Senin, 06 November 2017

Cinta Kemanusiaan

Cinta Kemanusiaan

Membayangkan sebuah kedamaian dan kebaikan social dalam hidup merupakan tatanan ideal. Jika kedamaian social merupakan sebuah tindakan, maka tentunya ada ia memiliki sumber gagasan dan kekuatan.

Dari titik ini, menarik hukum kekekalan energi yang dikenalkan James Prescott Joule yang mengatakan bahwa energi tidak dapat diciptakan dan tidak dapat dimusnahkan, kecuali hanya dapat berpindah dari satu bentuk ke bentuk lain. Jika hukum kekekalan energi ini tidak terbantahkan, maka sumber kekuatan kebaikan universal pun berasal dari satu titik energi yang sama nilai universalitasnya dan berbanding lurus arah kebaikannya.   

Energi yang abadi dan berakumulasi kepada kebaikan itu, tidakkah itu energi cinta yang berasal dari naluri alami manusia secara universal. Lantas, bagaimana melakukan sebuah kebaikan universal dan gerakan moral hanya dengan bermodalkan cinta semata? Bagaimana arah gerak energi itu dalam mengkonsolidasi diri merubah tatanan kehidupan? Terlebih lagi itu seolah kontradiksi, di satu sisi cinta merupakan sebuah sikap yg emosional dan personal, sedangkan perubahan tatanan kehidupan bersipat intelektual dan ilmiah.. 
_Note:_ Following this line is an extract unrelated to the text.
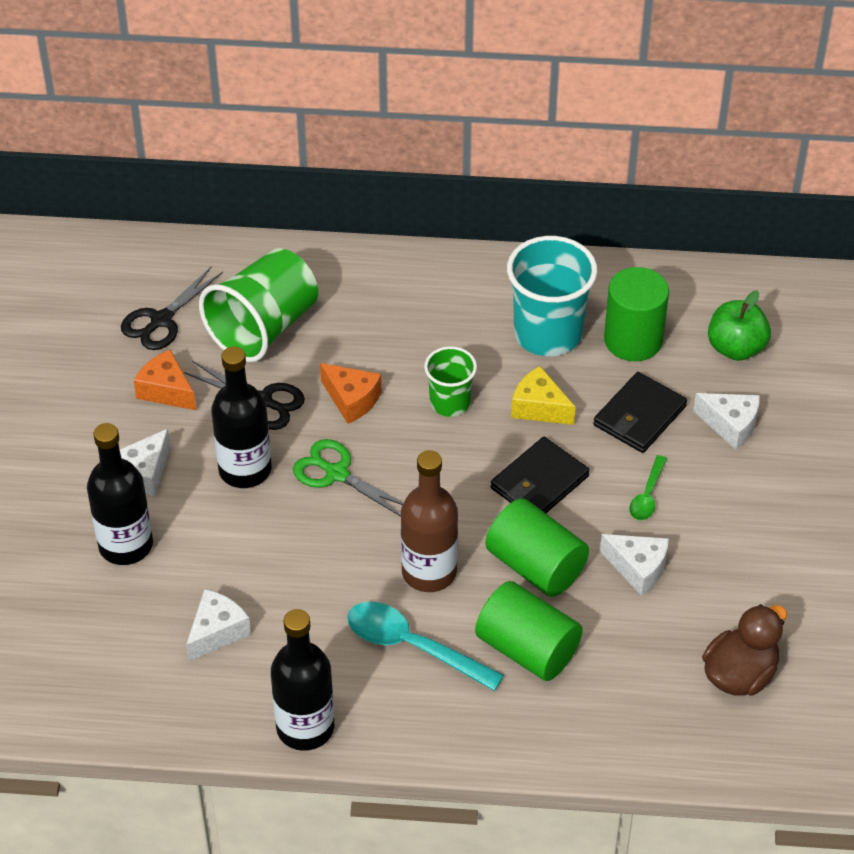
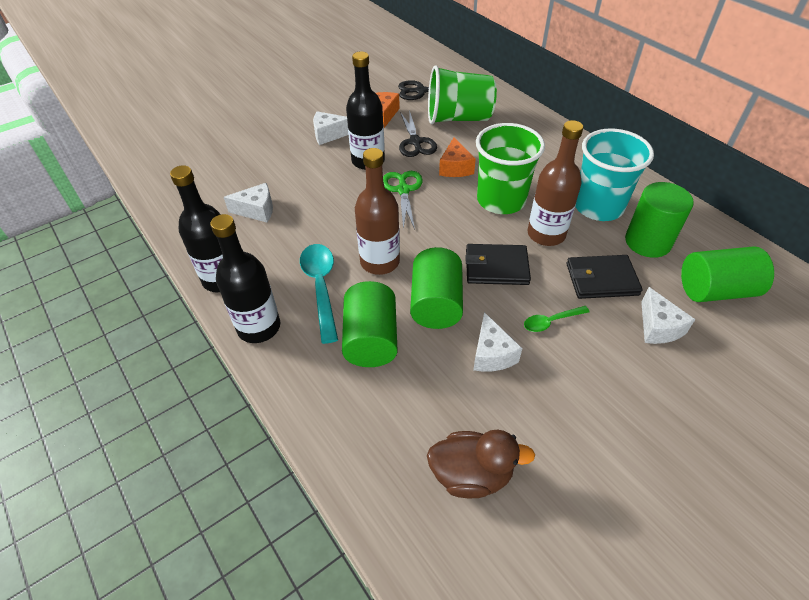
camera: 50 degrees right, 0 degrees up
(126, 545) = (280, 153): black bottle -> black bottle (259, 327)
(450, 402) = (501, 200): green cup -> green cup, size x1.74
(539, 407) = (546, 234): yellow cheese -> brown bottle
(736, 348) = (715, 290): green apple -> green cylinder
Bagaimana bentuk gerakan dengan basis cinta? Apa pijakannya??
Sekilas tampak merupakan ironi dan bahkan seperti komedi klasik yang menggelikan.. tapi semua cibiran itu hanya akan menjadi bunyi-bunyian nyaring tanpa makna jika ia menyadari fakta sejarah gerakan ahimsa-nya Mahatma Ghandi, politik anti Apartheidnya Nelson Mandela, Kosmopolitanisme universalnya Gusdur, bahkan gerakan tauhid sebagai teologi pembebasannya Muhammad saw. sebagai inspirasi gerakan moral yang digandrungi selama 14 abad yang lalu.
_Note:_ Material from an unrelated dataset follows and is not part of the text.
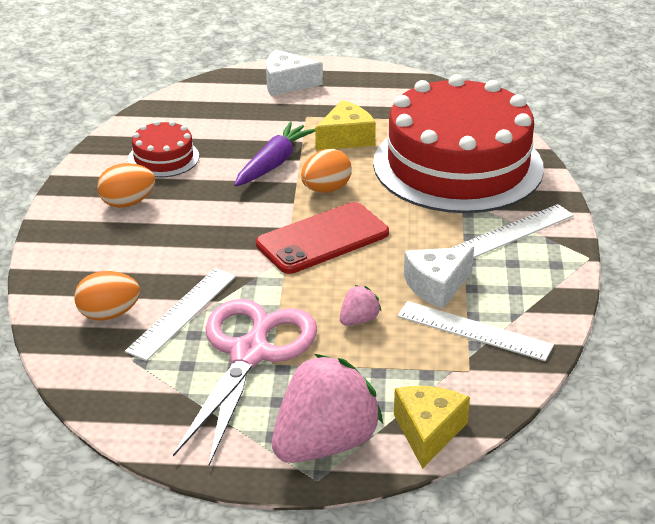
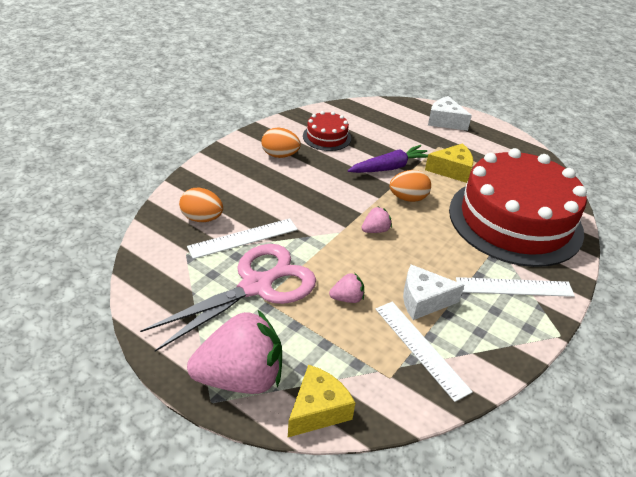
camera: 30 degrees right, 5 degrees up
(322, 239) = (375, 230): red phone -> pink strawberry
Jika ditarik titik temu antara hukum kekekalan energi dengan fakta sejarah di atas, maka dapat ditarik satu bandul yang sama, yakni segala gerakan moral dan gerakan intelektual yang terjadi merupakan varian ekspresi positif dari perpindahan energy abadi dalam hidup ini. Selama hidup ini ada, selama itu pula ia aka nada. Di situlah letak kekalnya, ia akan menjadi cita-cita ideal untuk segala zaman, melampaui positivism pengetahuan, atau gerakan politik aliran yang sangat temporer.
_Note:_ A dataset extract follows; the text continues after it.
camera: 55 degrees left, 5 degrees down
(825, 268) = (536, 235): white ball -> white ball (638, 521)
Jika energi cinta (mahabbah) merupakan sebuah energi besar, maka tidak mustahil hal ini akan menjadi inspirasi bagi gagasan-gagasan dan gerakan besar. Tentunya ini pun yang terus dijaga oleh para asketis, bahkan diwujudkan melalui tasawuf sebagai sebuah kritik social.
Dengan menelisik akar nalarnya, madzhab mahabbah merupakan dorongan untuk melakukan kejujuran, kebijaksanaan, kesederhanaan, keikhlasan, bahkan menjadi inspirasi perlawanan terhadap kedzaliman, keangkuhan, karena pada dasarnya ia baik dan bergerak menuju hal-hal yang baik, fitrah, positif.

Jika mahabbah kawin siri dengan kenikmatan, maka ia jadi berhala. Jika mahabbah berselingkuh dengan keangkuhan, maka ia hanyalah perbudakan dan kedzaliman. Jika mahabbah inkar dari ketuhanan, maka ia hanyalah kemusyrikan. Jika mahabbah bersekongkol dengan kepentingan, maka ia hanyalah kemunafikan.

Dengan paradigma di atas, maka resolusi 24 ini adalah madzhab cinta tanfa syarat, hadir sebagai fitrah dari sumber ketitakterbatasan Tuhan, berekspresi melalui media kehidupan. Cinta tanpa syarat merupakan cinta akan kehidupan, cinta akan kematian, cinta akan kebijaksanaan, cinta akan semangat juang, cinta akan karya-karya besar, cinta akan hokum proses, cinta akan kenyataan, cinta akan cobaan, dan cinta kepada siapapun dan apapun sebagai wujud dari cinta kepada Tuhan dalam kehidupan.